Drew Doughty - Rob Scuderi: Even if he had a slow start (perhaps due to a training camp holdout), it's difficult to overdo it with hyperbole about how good Doughty is. Even tossing the offensive contributions aside, he routinely gets tough matchups and is used for faceoffs in his own zone, the hallmark of a defenseman who has his coach's trust. Scuderi, a veteran "shutdown" type who won a Stanley Cup with the Pittsburgh Penguins, makes a perfect partner.

Willie Mitchell - Slava Voynov: Mitchell is similarly adept at the defensive arts, though he brings a little more offensive punch than Scuderi, and in fact, also sees significant power play and penalty kill time. Slick-skating Voynov is the fine rookie the Kings have groomed in the AHL for several seasons, and whose emergence made it even easier to part with Jack Johnson in the Jeff Carter trade.

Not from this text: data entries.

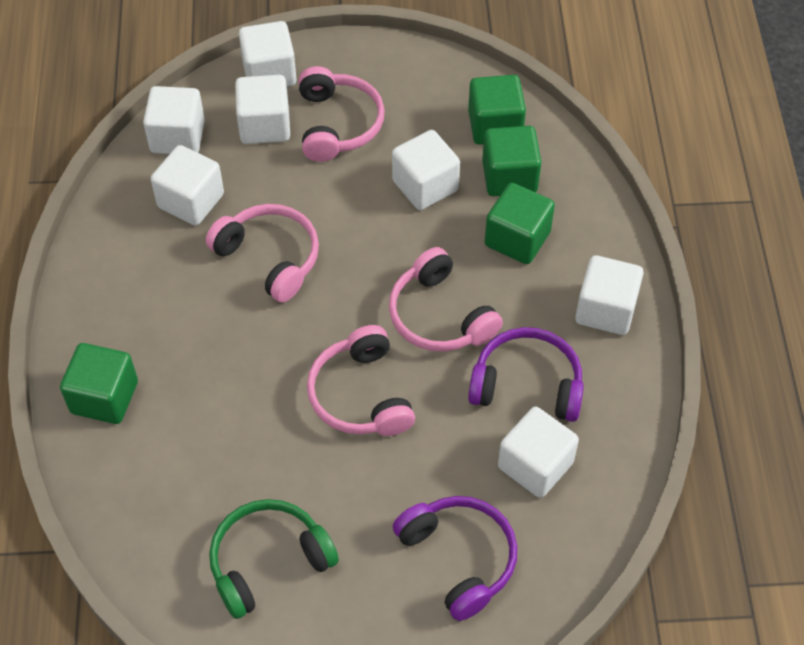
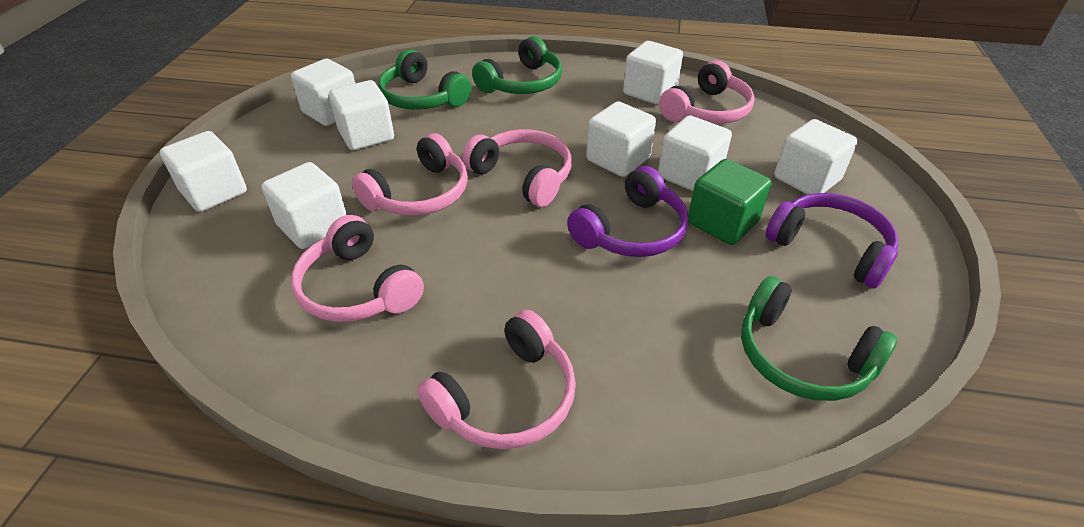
green cube: 4 -> 1
green headphones: 1 -> 3
pink headphones: 4 -> 5
white cube: 7 -> 8

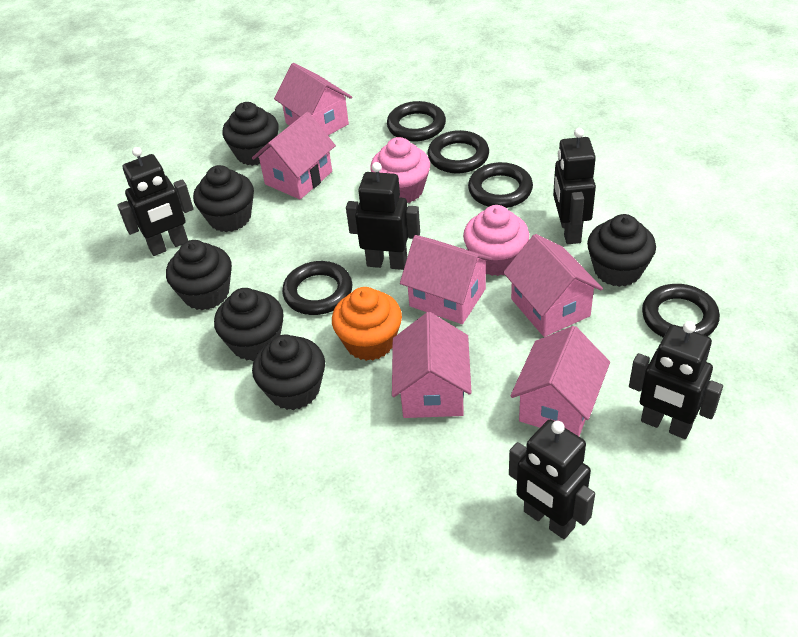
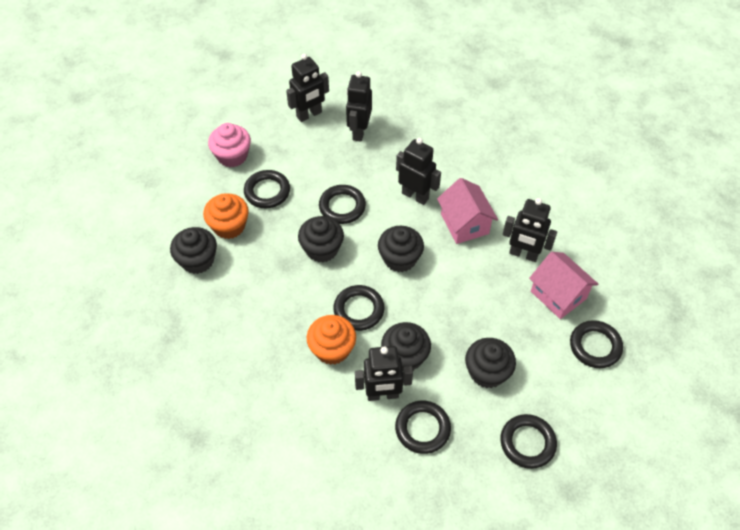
black cupcake: 6 -> 5
black ring: 5 -> 6
orange cupcake: 1 -> 2
pink cupcake: 2 -> 1
pink house: 6 -> 2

Alec Martinez - Matt Greene: Martinez draws the easier assignments befitting a third pair, but he gobbles them up and generates shots. Like Voynov, Martinez also helps on the power play. Greene, meanwhile, is a primary penalty killer and a generally mean, hard-hitting defenseman who occasionally takes stupid penalties and generally scares the crap out of opponents.

Advantage: Kings

As with the goaltending matchup between Jonathan Quick and Martin Brodeur, the Kings blueline has the better talent and the advantage in this series.

Yet also like the goalie matchup, a best-of-seven series is short enough that things don't have to play out according to talent. Outliers can emerge -- hey, Bryce Salvador could be a playoff scoring leader. But in both cases it depends on how well these characters play to their abilities and how well the forwards for each team take advantage of their opportunities. Given the state of the Devils' blueline, the opportunities will be plentiful for the Kings' forwards.